Настолько глубоко в работу Винил еще никогда не уходила. Одновременно три карандаша рисовали на ее листе, каждый под своим углом и давлением, высекая монохромную копию виолончелистки. Освещенная лучом света, озарявшим и возносившим ее, словно облако на небосводе, ее маленькая Октавия выглядела более реальной, чем все вокруг.

Сама же кобылка заметила, как одногруппники медленно, один за другим, поворачивались к диджею, которая лихорадочно водила по бумаге несколькими, окутанными белым сиянием, карандашами. Октавия никогда не видела Винил настолько увлеченной чем-либо. Она познала единорожку с совершенно новой стороны.

В конце концов, даже учитель подошла к столу белой пони, чтобы взглянуть на ее рисунок. И, как бы бестактно ни было прерывать художницу, это было неизбежно:

– Эм, Винил, прости, дорогая, но рисунок должен быть реалистичным.

Белая единорожка нахмурилась, а карандаши остановились на полпути. Она подняла лист повыше, сравнивая рисунок с оригиналом:

– О чем вы? Точь-в-точь как она.

Октавия отчаянно хотела покинуть свой пост и выхватить листок, чтобы взглянуть самой, но подавила это желание и сконцентрировалась на позировании.

– Чувствуется легкий, эм, импрессионизм.

– Что? Как это? – беззащитно спросила Винил.

– Ну... – учитель наклонилась к единорожке, чтобы не быть услышанной остальными. – На мой взгляд, Октавия вовсе не светится изнутри. Похоже у тебя художественная версия... оговорки по Фрейду.

Виолончелистка увидела, как Винил широко распахнула глаза в ответ на шепот кобылки, а ее белые щеки самым обворожительным образом покрылись густым румянцем.

“Что, во имя Селестии, могло ее так смутить?” Может, она допустила ошибку?

Диджей захлопнула свой блокнот и начала собирать вещи под хор разочарованных стонов, так как остальной части класса не удалось проследить за ее работой. Учитель не пыталась выяснить причину ухода или остановить ее. Наоборот, она встала перед классом и отвлекла внимание от Винил, рассказывая, как правильно расположить кьютимарку.

Октавия пыталась поймать единорожку взглядом, но она, похоже, пыталась смотреть куда угодно, только не на нее. Через несколько секунд она уже выскользнула за дверь, лишь махнув синим хвостом.

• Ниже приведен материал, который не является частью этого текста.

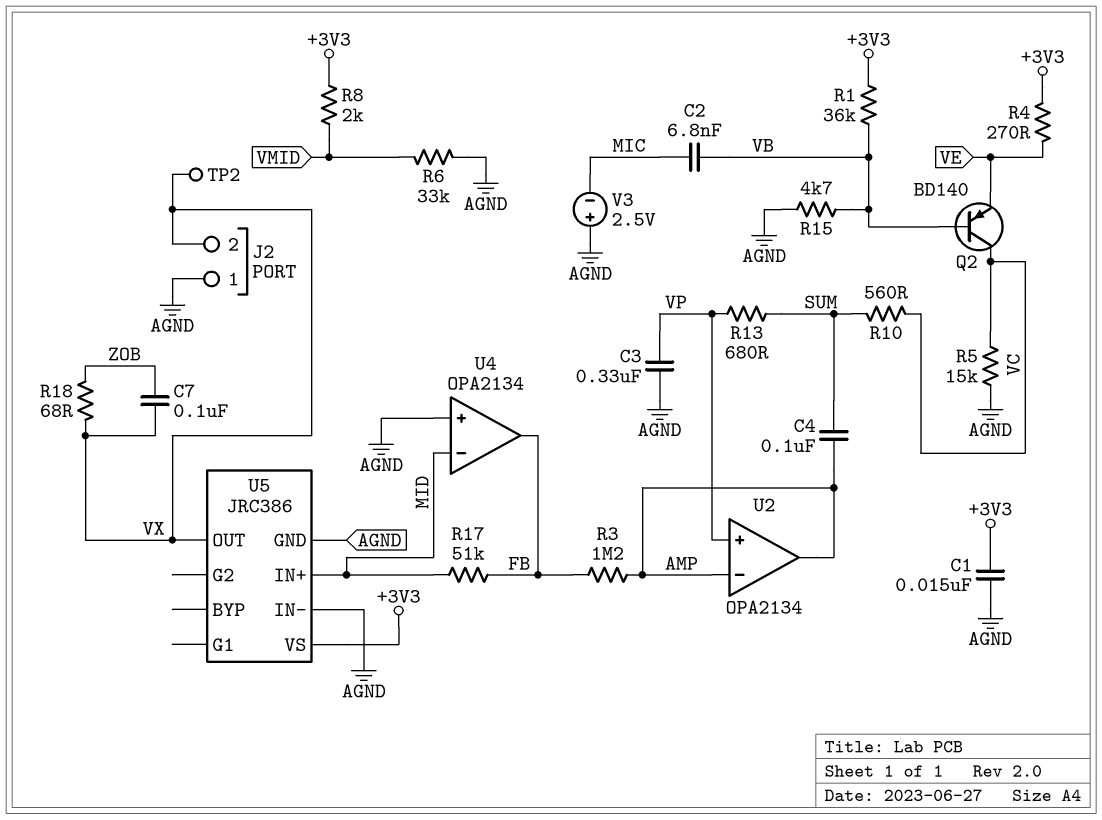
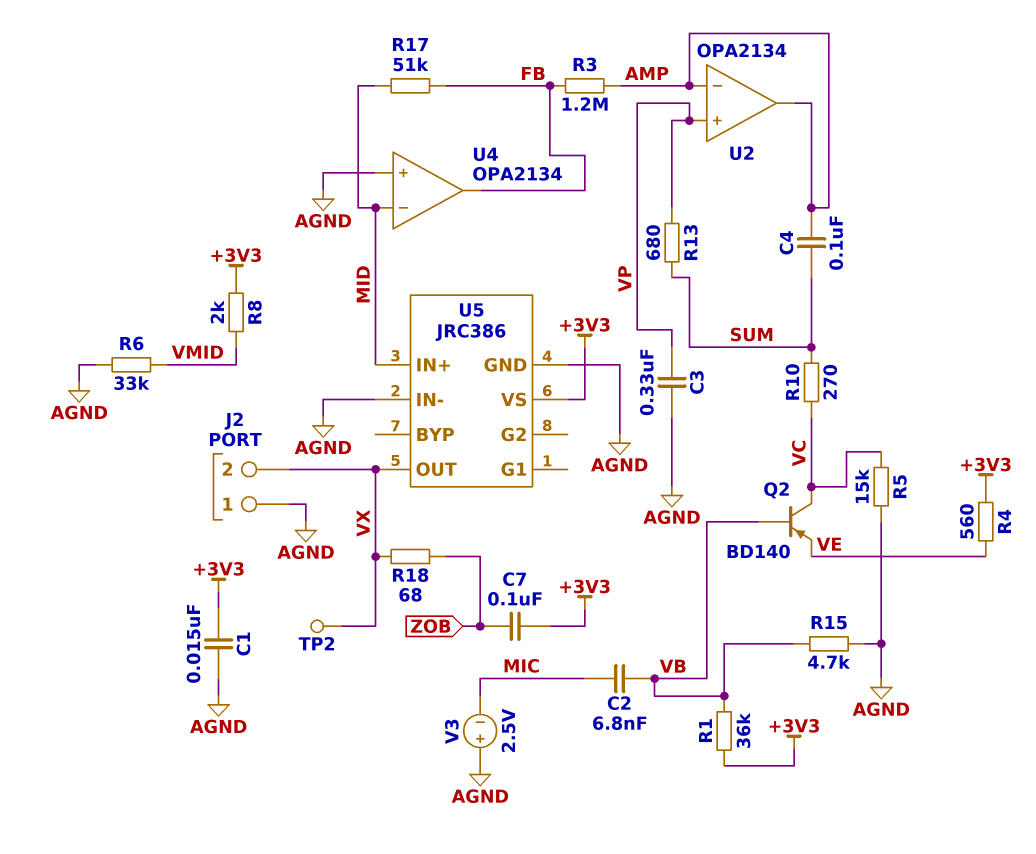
C7: 100nF (VX, ZOB) -> 100nF (+3V3, ZOB)
R4: 270 (+3V3, VE) -> 560 (+3V3, VE)
R10: 560 (SUM, VC) -> 270 (SUM, VC)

Будучи в ловушке под взглядом дюжины студентов, Октавия не могла сдвинуться с места до конца занятия.

– Обратите внимание, как кьютимарка располагается по центру каждого бедра, и будьте внимательны во время рисования скрипичного ключа. Тем, кто не изучает музыку, может быть-

– О! – воскликнул жеребец, сидевший рядом с Винил. Он мигом оказался в центре внимания, и, запинаясь начал оправдываться. – Эм, я только что понял, в чем была моя ошибка, – пара смешков явилась всем социальным наказанием, что он получил, перебив учителя, и Шейди быстро вернулся к разглядыванию кьютимарки виолончелистки.

Все оказалось немного более унизительно, чем она себе представляла. Видимо, поэтому Винил пыталась заставить ее надеть седло: оно отлично закрывало ту самую область.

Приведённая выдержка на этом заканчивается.